Der neue Füchse-Kapitän: Paul Drux zeigt an, wo es langgehen soll.
Imago Images/Jan Hübner

Berlin - Hier ein „Hallo“, dort ein kurzes Gespräch – wenn Handballer Paul Drux sein Stammcafé in Weißensee betritt, wird schnell deutlich, warum sich der 25-Jährige in seiner Wahlheimat so wohl fühlt. Die Freiheit von Berlin, die familiäre Stimmung bei sich im Kiez, die vielen Möglichkeiten in der Stadt, das Lebensgefühl – all dies hat den gebürtigen Gummersbacher begeistert. „Ich fühle mich hier zuhause und werde hier auch über meine Karriere hinaus bleiben,“ sagt Drux und lässt durchblicken, dass er den Füchsen anscheinend noch nach 2022 - dann läuft nämlich sein aktueller Vertrag aus - erhalten bleibt.

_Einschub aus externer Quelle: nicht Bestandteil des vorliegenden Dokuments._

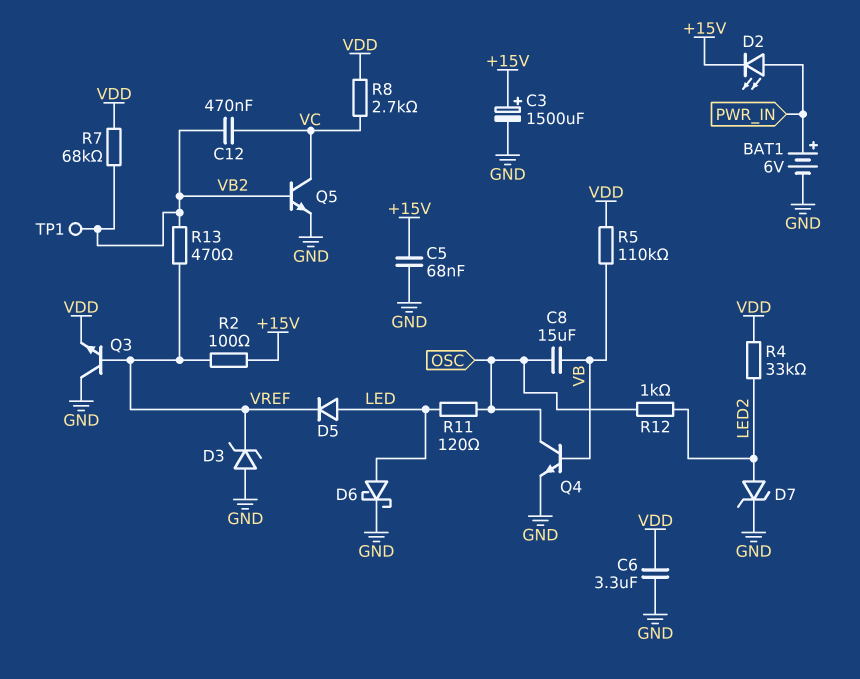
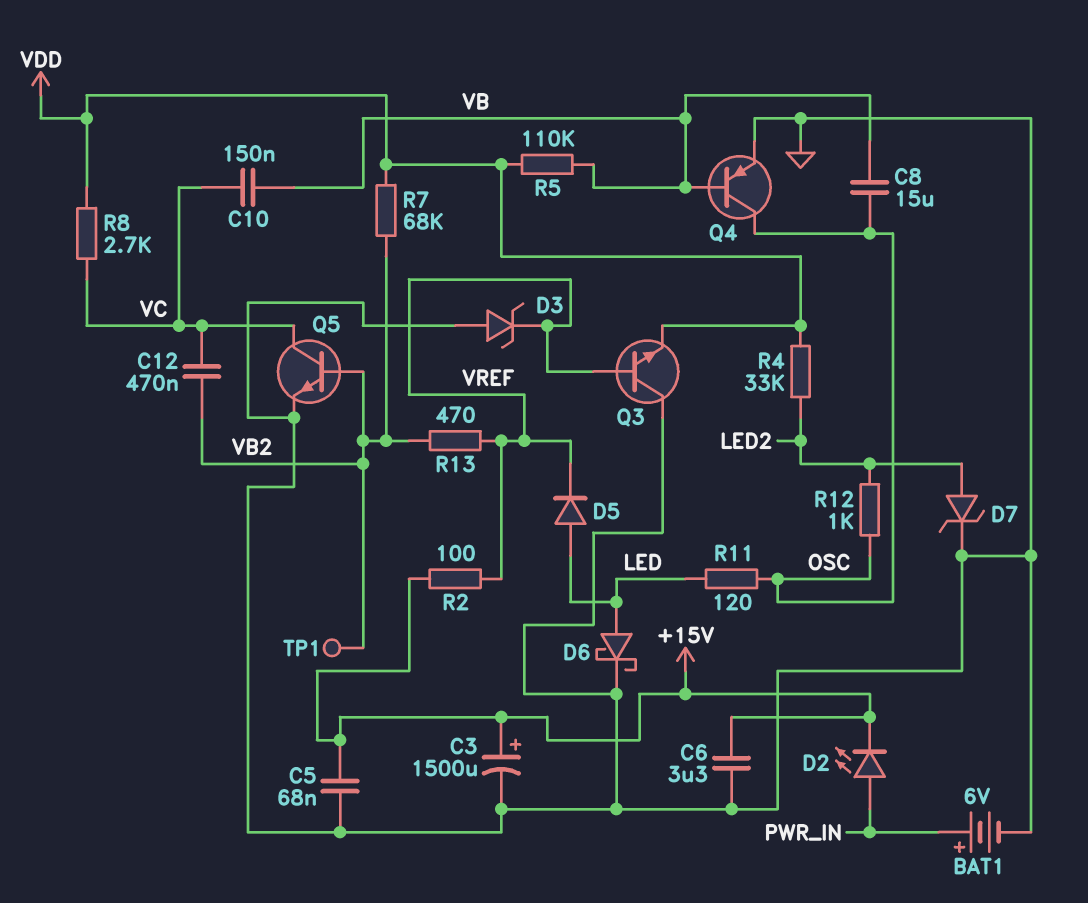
C6: 3.3uF (GND, VDD) -> 3.3uF (+15V, GND)
C10: none -> 150nF (VB, VC)
Q4: NPN (B VB, C OSC, E GND) -> PNP (B VB, C OSC, E GND)

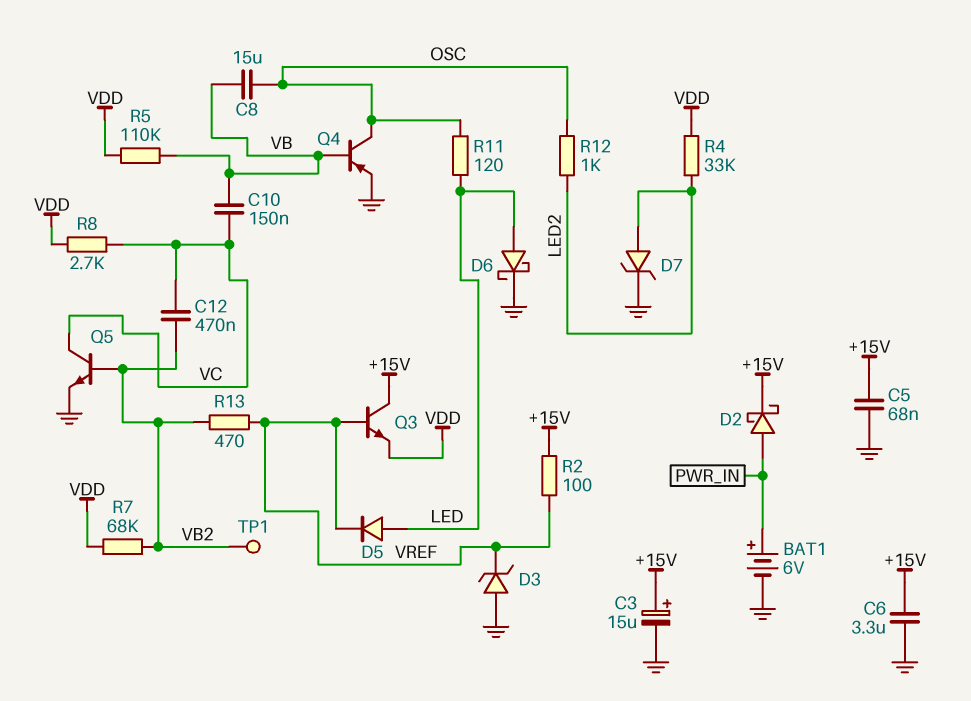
C3: 1500uF (plus +15V, minus GND) -> 15uF (plus +15V, minus GND)
D2: LED (A PWR_IN, K +15V) -> schottky (A PWR_IN, K +15V)
Q3: NPN (B VREF, C GND, E VDD) -> NPN (B VREF, C +15V, E VDD)

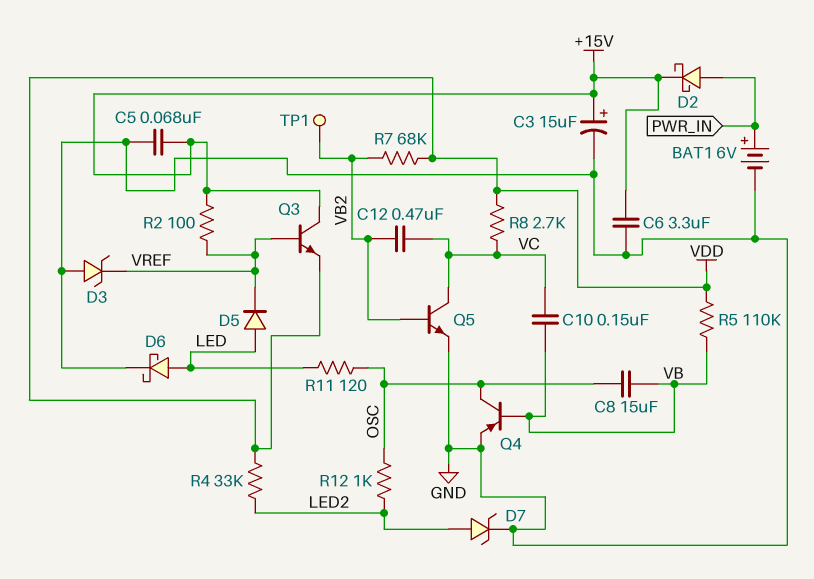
R13: 470 (VB2, VREF) -> none

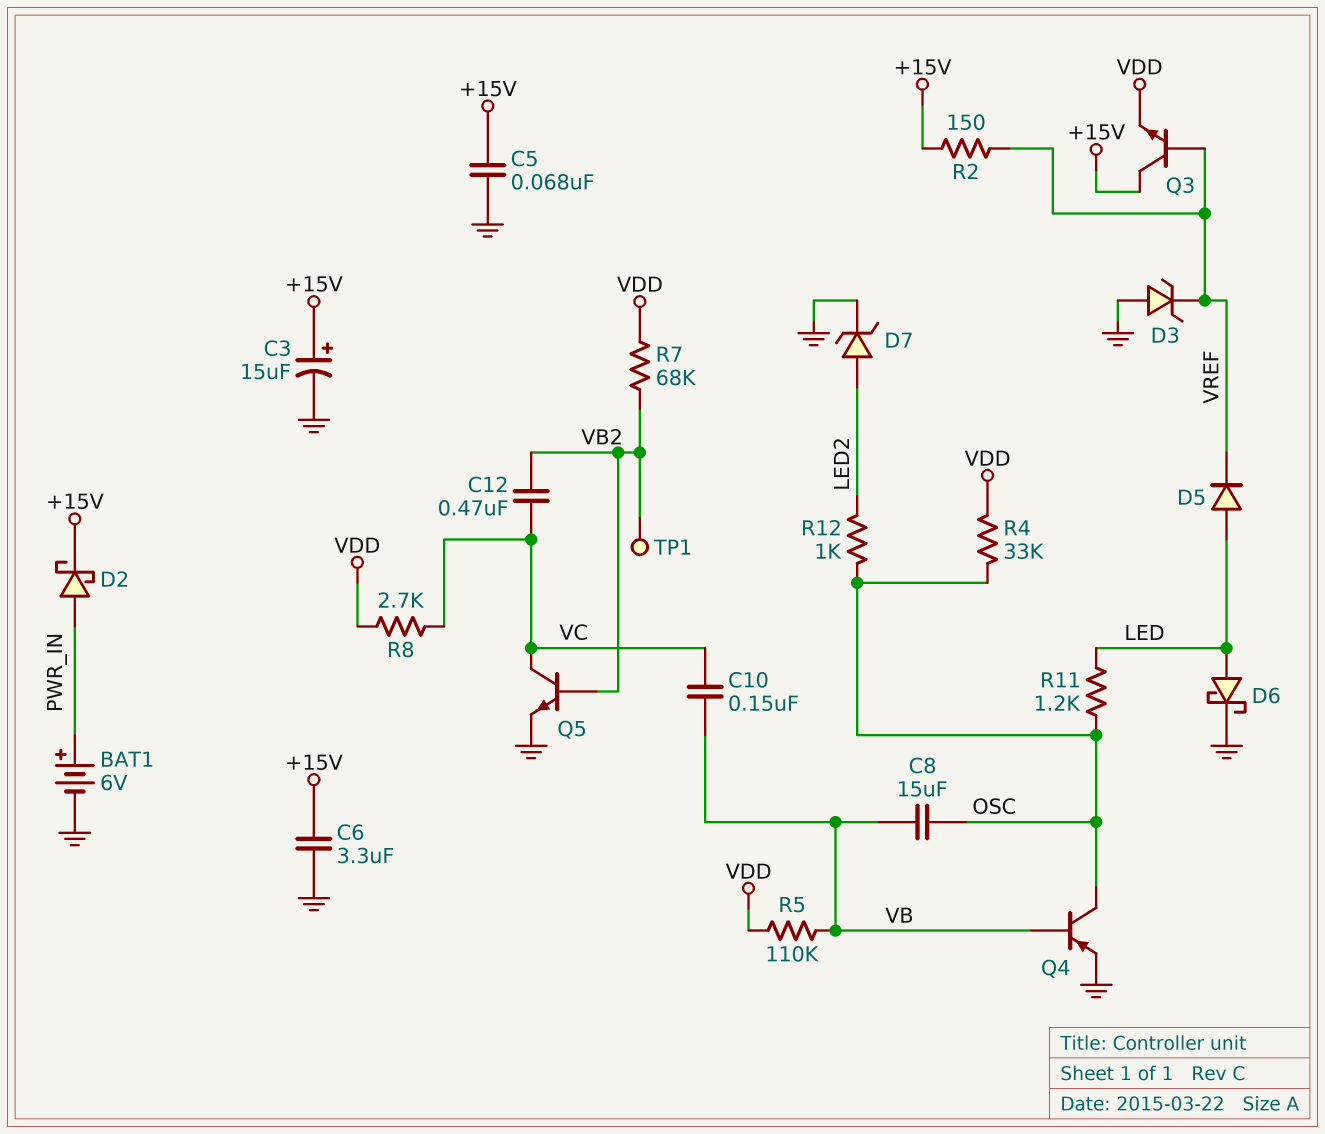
R2: 100 (+15V, VREF) -> 150 (+15V, VREF)
R4: 33k (LED2, VDD) -> 33k (OSC, VDD)
R11: 120 (LED, OSC) -> 1.2k (LED, OSC)

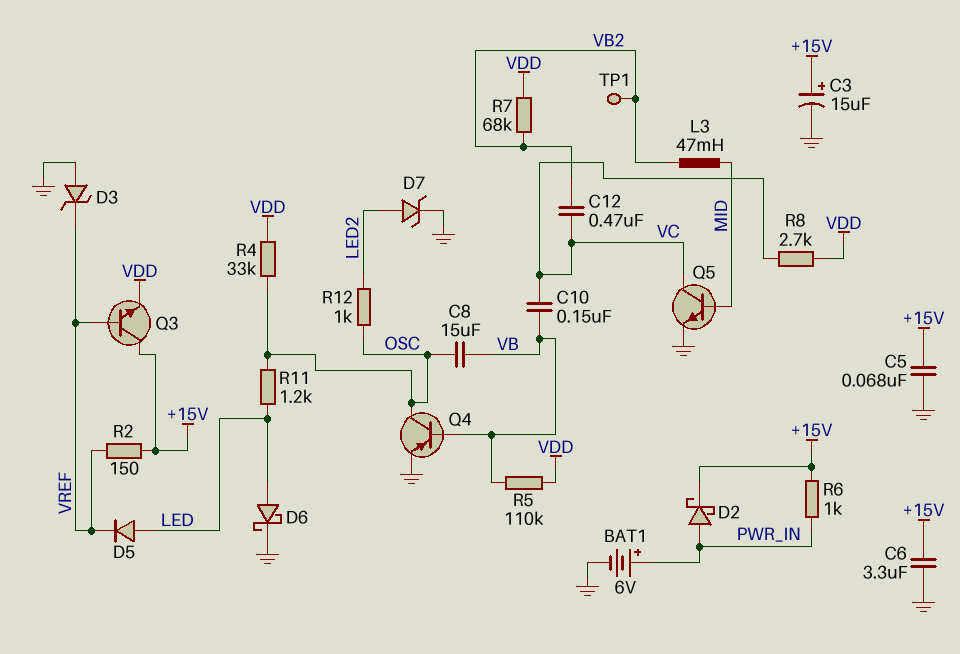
L3: none -> 47mH (MID, VB2)
Q5: NPN (B VB2, C VC, E GND) -> NPN (B MID, C VC, E GND)
R6: none -> 1k (+15V, PWR_IN)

Acht Jahre ist es her, dass er mit dem Fuchs auf der Brust sein erstes Profispiel absolvierte. Gegen SKA Minsk warf der damals 17-Jährige prompt sein erstes Tor, und „danach habe ich ganz schön viele Fehler gemacht“, erzählt Drux lachend. In der Zwischenzeit hat sich die Fehlerquote um einiges minimiert, und aus dem einstigen Jungspund hat sich ein Führungsspieler entwickelt, der auf den einen oder anderen Titel zurückblicken kann und zum Nationalspieler avancierte. Ein Highlight seiner Karriere ist neben dem Bronze-Gewinn bei den Olympischen Spielen 2016 der EHF-Cup-Sieg zwei Jahre darauf. „Berlin war schon gut, aber das Final Four in Magdeburg war, von der Art wie wir gewonnen haben und wenn man die Mannschaft betrachtet, die dahinter gestanden hat, etwas ganz Besonderes“, schaut Drux zurück.